Query the TSL Zenodo community for available TSP datasets.

Usage

list_datasets(
  community = "tsl-structures",
  sandbox = FALSE,
  query = NULL,
  full = FALSE,
  refresh = FALSE
)

Arguments

community

Zenodo community identifier. Default "tsl-structures".

sandbox

If TRUE, query sandbox.zenodo.org instead of production.

query

Optional text search query. Searches title and description via Zenodo API.

full

If TRUE, fetch full metadata from each dataset's datapackage.json. This returns additional columns like predictors, structure_count, and formats. Results are cached for 24 hours.

refresh

Force refresh. If full = TRUE, this refreshes the cached datapackage.json metadata.

Value

A tibble with dataset information. Basic columns (always returned):

  • record_id: Zenodo record ID

  • title: Dataset title

  • doi: Dataset DOI

  • version: Version string

  • created: Creation date

  • description: Short description

Additional columns when full = TRUE:

  • name: TSP package name

  • profile_version: TSP specification version

  • predictors: List of prediction sources (e.g., "alphafold3", "boltz2")

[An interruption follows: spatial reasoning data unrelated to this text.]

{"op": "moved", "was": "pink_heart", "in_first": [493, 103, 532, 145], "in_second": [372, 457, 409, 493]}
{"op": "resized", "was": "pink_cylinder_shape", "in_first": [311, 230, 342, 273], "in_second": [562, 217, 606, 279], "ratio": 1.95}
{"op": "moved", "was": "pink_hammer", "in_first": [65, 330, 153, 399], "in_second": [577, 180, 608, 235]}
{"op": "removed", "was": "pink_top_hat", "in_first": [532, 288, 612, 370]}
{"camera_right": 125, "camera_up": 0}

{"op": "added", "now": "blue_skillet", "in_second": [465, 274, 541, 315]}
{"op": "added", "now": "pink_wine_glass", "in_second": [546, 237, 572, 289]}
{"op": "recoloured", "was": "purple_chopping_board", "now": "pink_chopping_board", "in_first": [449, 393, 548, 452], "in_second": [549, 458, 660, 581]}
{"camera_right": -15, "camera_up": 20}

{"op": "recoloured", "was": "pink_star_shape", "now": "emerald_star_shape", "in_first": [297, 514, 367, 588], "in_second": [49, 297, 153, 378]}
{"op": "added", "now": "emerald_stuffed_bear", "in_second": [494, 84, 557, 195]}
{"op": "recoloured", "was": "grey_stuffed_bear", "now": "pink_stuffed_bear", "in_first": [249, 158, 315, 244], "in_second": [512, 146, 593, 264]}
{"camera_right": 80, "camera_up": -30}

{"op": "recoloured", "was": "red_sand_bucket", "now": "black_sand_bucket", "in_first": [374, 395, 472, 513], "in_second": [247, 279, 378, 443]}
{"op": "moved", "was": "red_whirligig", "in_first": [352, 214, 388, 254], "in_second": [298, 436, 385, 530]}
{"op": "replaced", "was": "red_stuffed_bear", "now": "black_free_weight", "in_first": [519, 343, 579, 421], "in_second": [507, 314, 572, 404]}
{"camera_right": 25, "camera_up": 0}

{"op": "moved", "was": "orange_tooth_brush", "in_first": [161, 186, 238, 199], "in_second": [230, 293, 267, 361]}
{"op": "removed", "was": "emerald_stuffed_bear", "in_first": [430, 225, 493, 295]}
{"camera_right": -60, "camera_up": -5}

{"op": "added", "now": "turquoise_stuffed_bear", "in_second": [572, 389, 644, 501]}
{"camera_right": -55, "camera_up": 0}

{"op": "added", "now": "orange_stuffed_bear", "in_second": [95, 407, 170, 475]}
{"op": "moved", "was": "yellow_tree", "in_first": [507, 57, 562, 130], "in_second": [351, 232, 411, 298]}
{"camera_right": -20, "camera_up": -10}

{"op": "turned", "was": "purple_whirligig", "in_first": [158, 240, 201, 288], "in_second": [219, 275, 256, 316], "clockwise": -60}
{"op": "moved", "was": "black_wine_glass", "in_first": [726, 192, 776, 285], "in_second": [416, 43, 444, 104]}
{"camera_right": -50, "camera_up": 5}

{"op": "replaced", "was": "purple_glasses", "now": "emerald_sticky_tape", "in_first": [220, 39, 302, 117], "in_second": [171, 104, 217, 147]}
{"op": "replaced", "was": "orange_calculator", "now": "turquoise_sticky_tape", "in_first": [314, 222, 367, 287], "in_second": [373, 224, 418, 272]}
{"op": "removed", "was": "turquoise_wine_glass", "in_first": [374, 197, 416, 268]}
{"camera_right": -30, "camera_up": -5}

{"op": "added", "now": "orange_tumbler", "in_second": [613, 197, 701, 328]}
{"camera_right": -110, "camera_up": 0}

  • structure_count: Number of structures in dataset

  • formats: List of structure formats (e.g., "pdb", "cif")

  • total_size_bytes: Total dataset size in bytes

  • licenses: List of license information

  • contributors: List of contributors

  • tsp_created: TSP package creation timestamp

Examples

if (FALSE) { # \dontrun{
# List datasets from production community
list_datasets()

# List datasets from sandbox (for testing)
list_datasets(sandbox = TRUE)

# Search for datasets
list_datasets(query = "arabidopsis")

# Get full metadata for filtering
list_datasets(full = TRUE) |>
  filter(has_predictor(predictors, "alphafold3"))
} # }